Floyd Keeler, a neo-convert to the Catholic Faith, made recently this most instructive statement. “Perhaps the greatest problem which the convert is the most surprised to find existing in the Catholic Church, is the problem why the average American Catholic is so supremely selfsatisfied and seems to have so little thought for the propagation of the Faith which he professes. Coming from a body which has had for many years a well-organized system of missionary propaganda and which, in spite of its many and grave doctrinal difficulties, is fairly well permeated with missionary spirit, it is a shock to find that within the Fold so little attention is paid to what really ought to be the very breath of life to its people, the Extension of the Kingdom of God on earth, the carrying out of our “Lord’s Last Will and Testament.” To find Catholics whose ideals are bound up within their own parishes, who possess no sort of vision of the world beyond, still lying “in darkness and in the shadow of death” and no concern over its redemption, is a phenomenon which is hard to explain.”
“It distresses us more than we can tell to find those who are nourished at the breasts of the Bride of Christ, callous to Her charms, unmindful of Her privileges, thoughtlessly and grudgingly rendering their minimum of service, for we realize how Christ is thus being ’wounded in the house of His friends’ and His Bride made to lose Her comeliness in the sight of men. But the Catholic press and the Catholic pulpit, fired with the zeal of this new apostolate can, and we believe will solve the problem.”—("America,” March 13, 1920.)
Our parishes and dioceses will never suffer from an increased zeal in the broader interests of the Universal Church.[4] There can be no conflict of interests in the Church of God, if seen from the proper point of view,—the glory of God and the salvation of souls. “It is because we have need of men and means at home that I am convinced we ought to send both men and means abroad. In exact proportion as we freely give what we have freely received will our works at home prosper and the zeal and number of our priests be multiplied. This is the test and the measure of Catholic life among us.

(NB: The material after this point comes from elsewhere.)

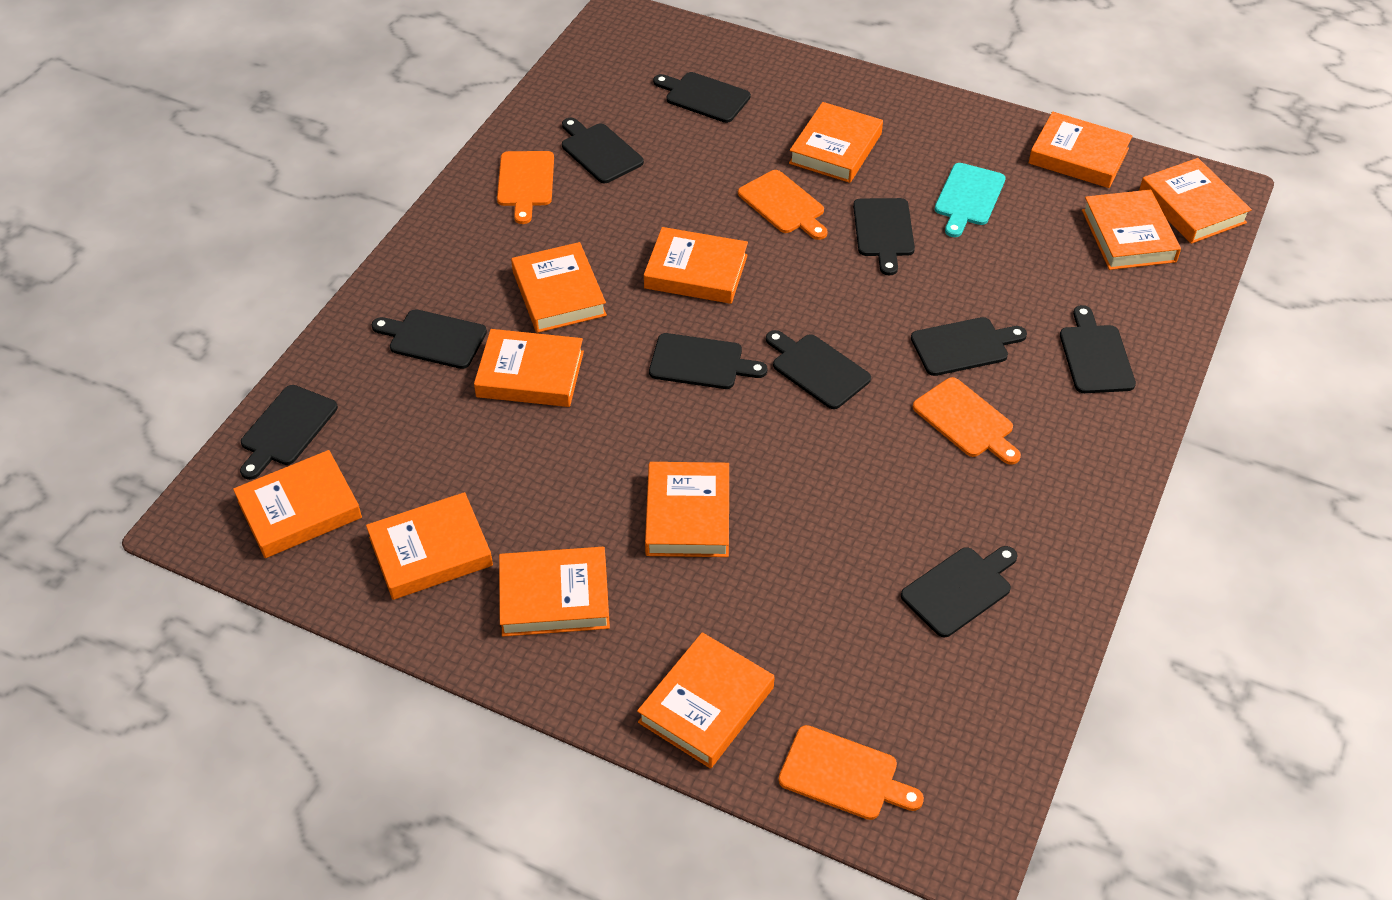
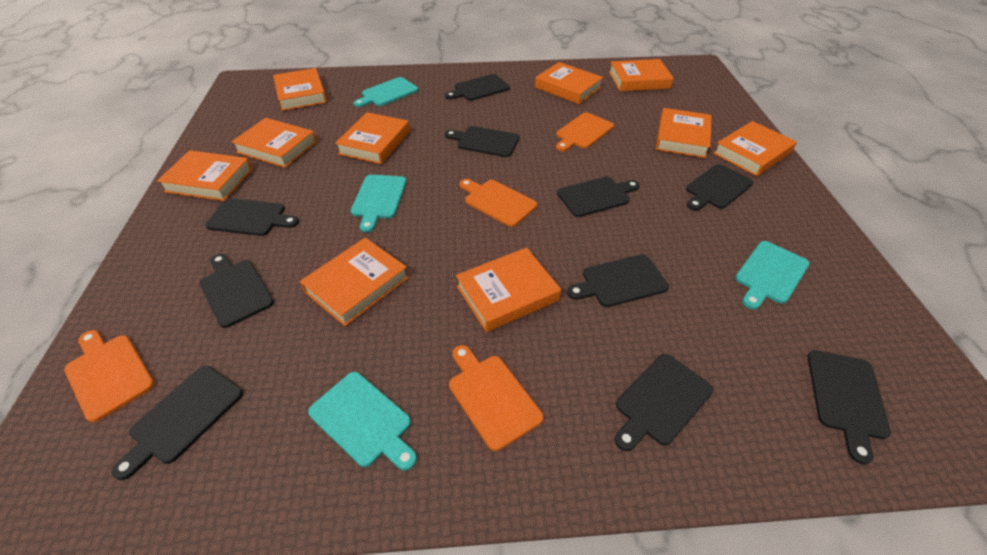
orange book: 12 -> 10
turquoise cutting board: 1 -> 4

The missionary spirit is the condition of the growth, and, if Faith is to extend at home it must be by our aiding to carry it abroad” (Card. Manning). Was it not while he was building the Cathedral of Westminster, that Card. Vaughn founded the “Mission Society?”
This missionary spirit has also a bearing on the spiritual welfare of the flock in which it is fostered. For those who would object that giving money to our Western Church is “carrying coals to Newcastle,” we would state that the West now needs more the help of the East than at any other time. The organized parishes are indeed beginning to be self-supporting; but the work we have outlined in these pages, if it is to be done, has to be supported by the Catholics of Canada at large.